Is D.C. Water falling down on its commitment to get District residents into the hundreds of construction jobs generated by several major infrastructure projects now underway?

That’s what the activist group D.C. Jobs or Else claims, and they made the above YouTube video showing Ward 8 residents Robert Knight and Reginald Shepherd trying to apply for jobs through a D.C. Water “job opportunity center.” They are told they can’t directly visit the center, located in a trailer at the Blue Plains sewage treatment plant, to apply for jobs, but a receptionist offers to e-mail them a list of jobs they can apply for through various construction companies.

Asked to comment on the video, D.C. Water spokesman John Lisle said it omits key facts. The trailer, he said, is used to conduct scheduled interviews with applicants, who can receive a list of opportunities via the web, e-mail or telephone. “For security reasons the facility is not accessible on a walk-in basis to job seekers without an appointment,” he said.

Lisle said the utility’s figures show 181 job-seekers have submitted applications to the center, with 56 interviewed and 24 hired. Thirteen of those were District residents. No one by the name Robert Knight or Reginald Shepherd have applied for jobs, he said.

The Rev. George Gilbert Jr., the leader of D.C. Jobs or Else, maintains the jobs trailer is an “empty PR stunt.”

“The ‘Job Opportunity Trailer’ sits outside, so naturally you would think that the purpose of it was to be accessible to the public,” he said. “Why else would you locate it outside of secure buildings? But it’s behind two police checkpoints and ‘Do Not Enter’ signs, and now D.C. Water tells us that the public is not actually allowed to just walk into the [trailer]. … What’s the trailer for, then? To house the telephone?”

Lisle said the utility is working to open a second opportunity center away from Blue Plains and emphasized that it’s D.C. Water’s contractors who are hiring through the trailer, not D.C. Water itself. But Gilbert calls that a distinction without a difference. “As the project owner, D.C. Water has complete control over the project,” he said. “They could ask the contractors to hire a certain percentage of D.C. residents and the contractors would have to do it.”

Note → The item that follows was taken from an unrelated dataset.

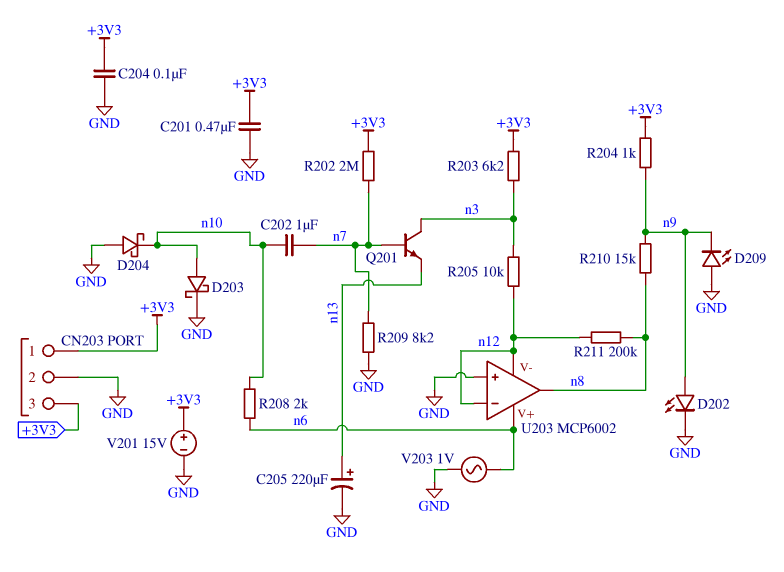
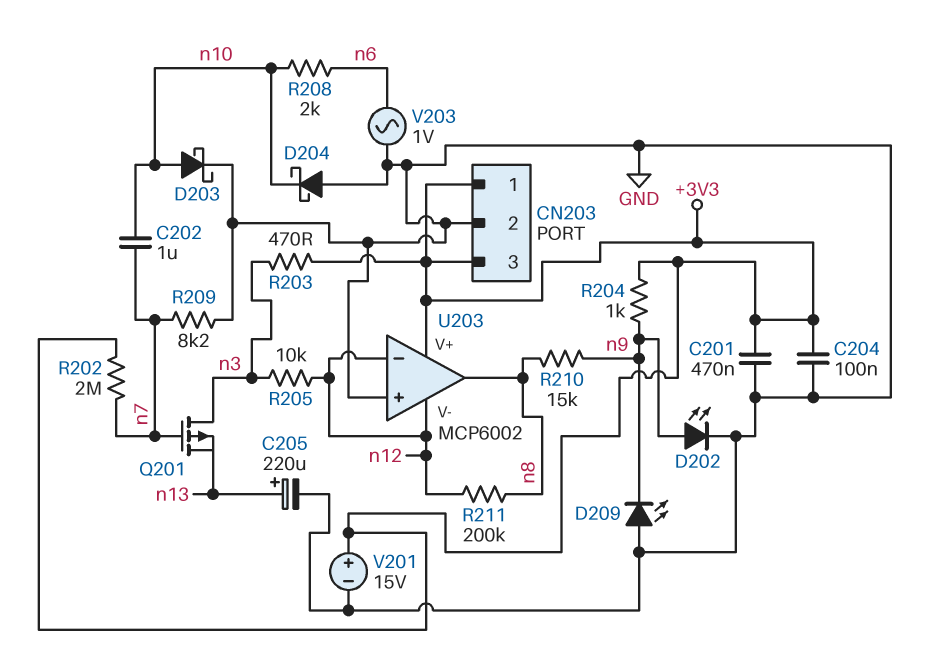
Q201: NPN (B n7, C n3, E n13) -> PMOS (G n7, D n3, S n13)
R203: 6.2k (+3V3, n3) -> 470 (+3V3, n3)
U203 pin V+: n6 -> +3V3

Gilbert says he’ll keep pressing for an enforceable community benefits agreement with the utility, one with “real targets and consequences for not reaching them” — something that’s been the focus of activism by Gilbert, as well as the Washington Interfaith Network and other worker advocacy groups, and is the subject of a D.C. Council bill introduced last month.

“Simply opening a second trailer is not enough,” he said.